Untuk alasan seperti itu, yang akan saya tulis tak berlaku bagi Anda. Ada alasan-alasan sah untuk tak ikut memilih. Namun, kalau tak ada alasan yang betul-betul sah dan obyektif seperti, jelas Anda wajib memilih.
Bukan wajib secara hukum, melainkan wajib secara moral. Kalau Anda, meskipun sebenarnya dapat, tetapi Anda memilih untuk tak memilih atau golput, maaf, hanya ada tiga kemungkinan: Anda bodoh, just stupid; atau Anda berwatak benalu, kurang sedap; atau Anda secara mental tidak stabil, Anda seorang psycho-freak.
Misalnya Anda menganggap kedua capres sama-sama tak memuaskan. Oke!Namun, itu tak berarti kedua capres adalah sama—dan dua capres sekarang jelas tak sama. Dalam pandangan Anda, dari dua calon ini pasti ada yang kurang baik dan ada yang lebih lagi kurang baik.
Pastikan agar jangan calon yang Anda anggap lebih kurang baik yang terpilih. Artinya, meski juga tak memuaskan, pilihlah yang lebih baik di antara keduanya. Jangan mendukung yang lebih tidak baik dibanding calon satunya dengan cara abstain! Dalam suatu pemilu, kita tak memilih yang terbaik, melainkan berusaha memastikan yang terburuk jangan terpilih.

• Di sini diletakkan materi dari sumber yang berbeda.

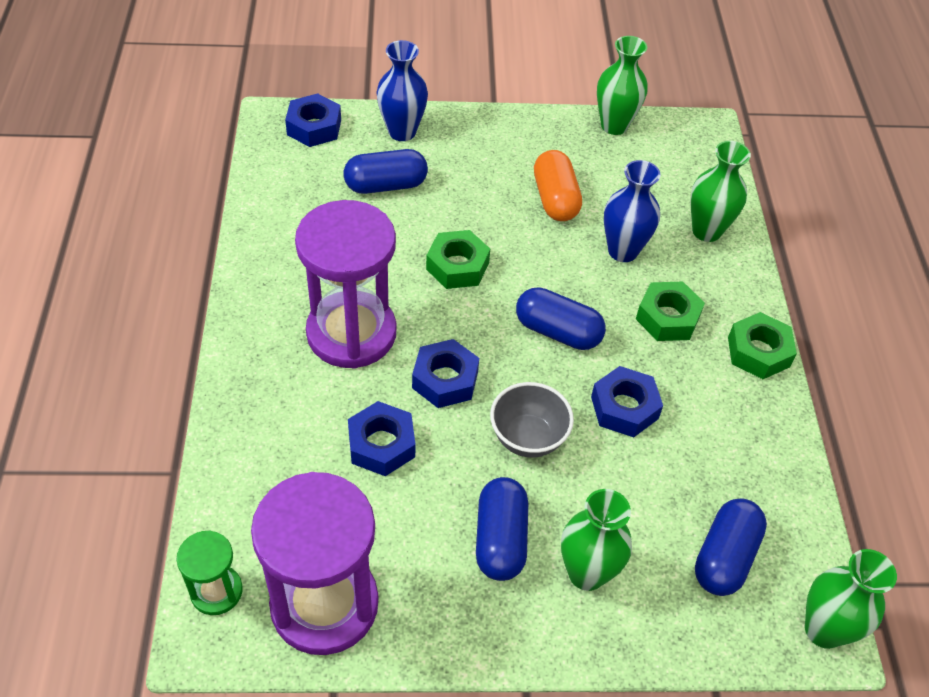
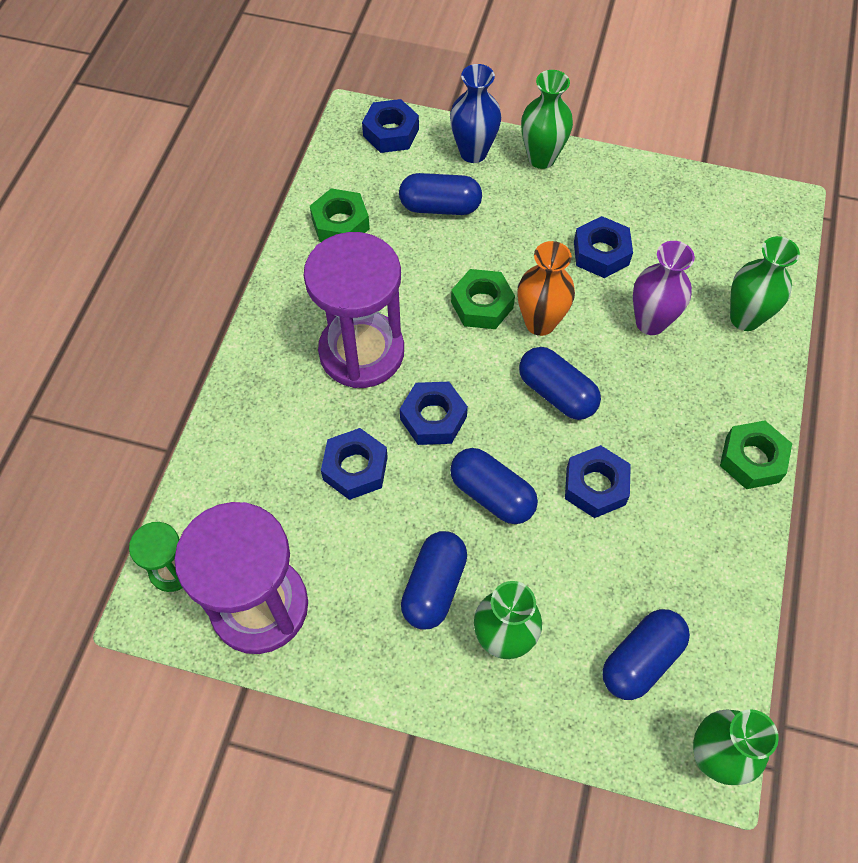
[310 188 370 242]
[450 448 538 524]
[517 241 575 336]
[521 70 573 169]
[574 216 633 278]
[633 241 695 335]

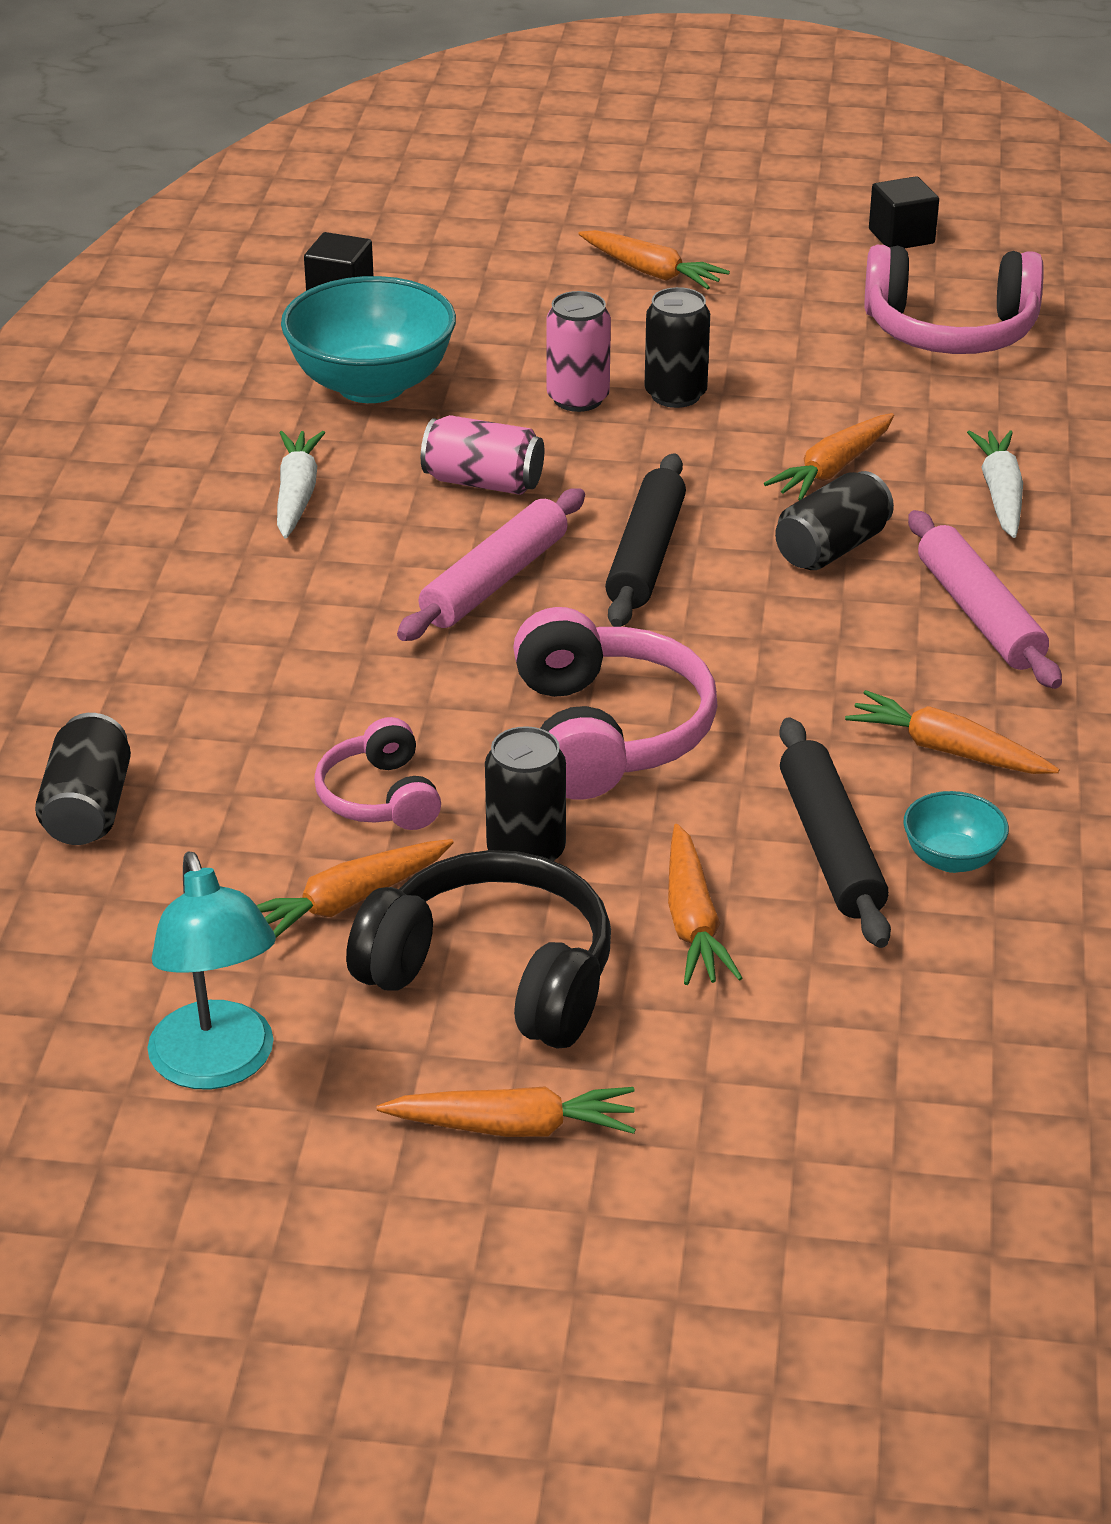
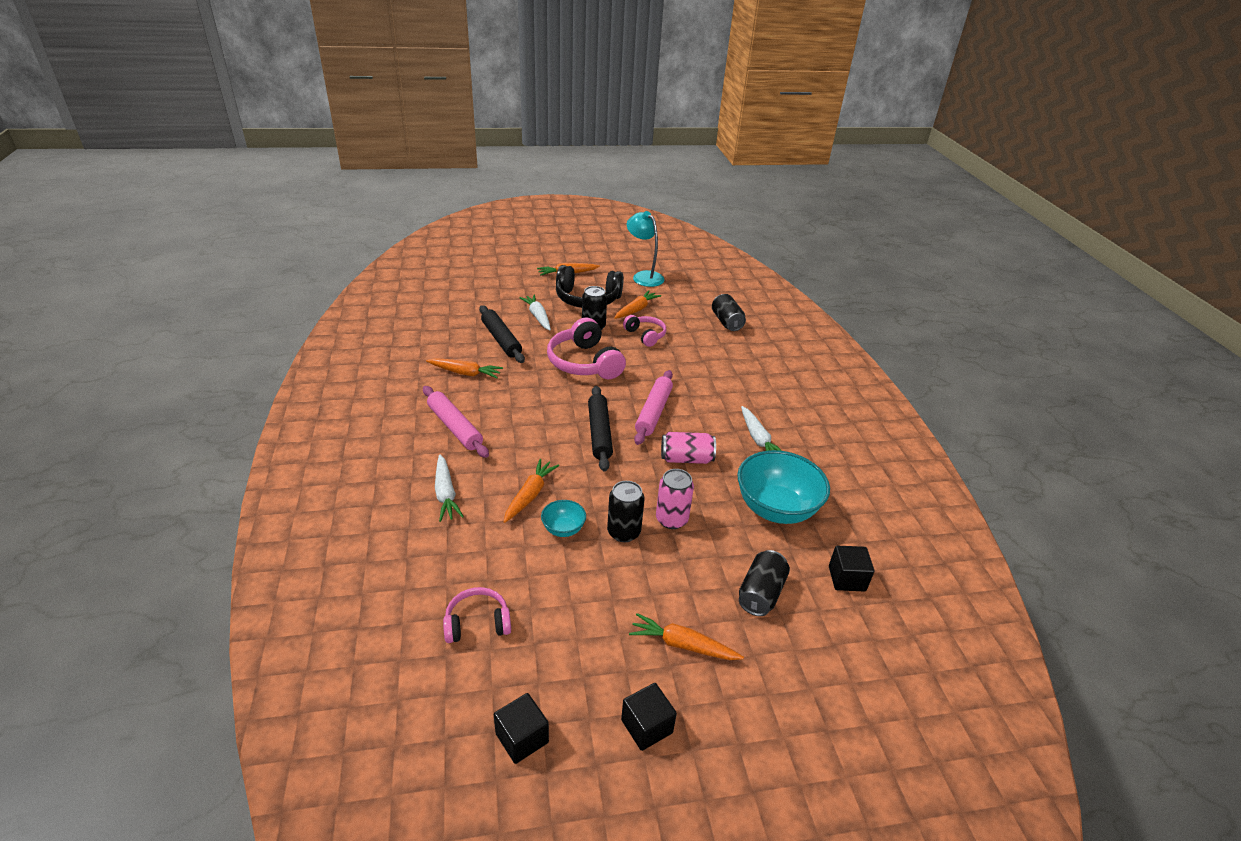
[443 587 511 643]
[519 295 551 330]
[541 500 586 537]
[621 683 677 751]
[739 550 790 616]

Mencegah yang buruk berkuasa
Tak ikut memilih karena tak ada calon yang betul-betul sesuai dengan cita-cita Anda adalah, maaf, tanda kebodohan. Antara yang kurang memuaskan dan yang sama sekali tak memuaskan masih ada perbedaan besar. Yang betul-betul buruk adalah: ada yang bersikap ”peduli amat” dengan siapa yang dipilih. Dia tak bersedia ”membuang waktu” dengan repot-repot memilih. Yang dia pikirkan adalah kariernya sendiri. Nasib negara dia tak peduli.
Itu sikap benalu atau parasit. Dia hidup atas usaha bersama masyarakat, tetapi tak mau menyumbang sesuatu. Kita dengan susah payah berhasil mewujudkan demokrasi di Indonesia, tetapi Anda ”tak peduli politik”. Betul-betul tak sedap! Sikap itu juga bukan tanda kepintaran. Bisa saja hasil pemilihan punya dampak pada karier Anda.
Ada juga yang tak mau memilih karena kecewa. Misalnya, capres A yang begitu diidam-idamankan ternyata juga punya kelemahan, bukan seratus persen ksatria putih bersinar seperti dibayangkan karena ia ternyata juga mengambil sikap politik yang sangat mengecewakan. Atau, Anda barangkali begitu mengharapkan capres B akan membawa Indonesia ke pantai-pantai baru, tetapi ia ternyata mengambil sikap kompromistis, tak konsekuen seperti Anda harapkan. Maka, karena kecewa, Anda tidak memilih, baik capres A maupun B.
Anda menggerutu dan golput. Seakan dengan tak ikut memilih, Anda mau menghukum si capres karena ia mengecewakan Anda. Itu pilihan buruk. Bukan hanya karena alasan di atas. Mengambil sikap atas dasar rasa kecewa adalah tanda mental yang lemah. Orang yang mentalnya baik tak akan mengizinkan rasa kecewa memengaruhi keputusannya.
Kalau Anda menolak Prabowo, pilih Jokowi!, meski Anda kecewa dengan Jokowi. Kalau Anda tak mau Jokowi jadi presiden lagi lima tahun ke depan, pilih Prabowo, meski ia jauh dari harapan Anda! Dua tokoh itulah yang kini tersedia bagi Indonesia. Kenyataan ini harus diterima. Sekali lagi, kita tak memilih yang terbaik, melainkan mencegah yang terburuk berkuasa. Dalam suatu demokrasi kita wajib memberi bagian kita.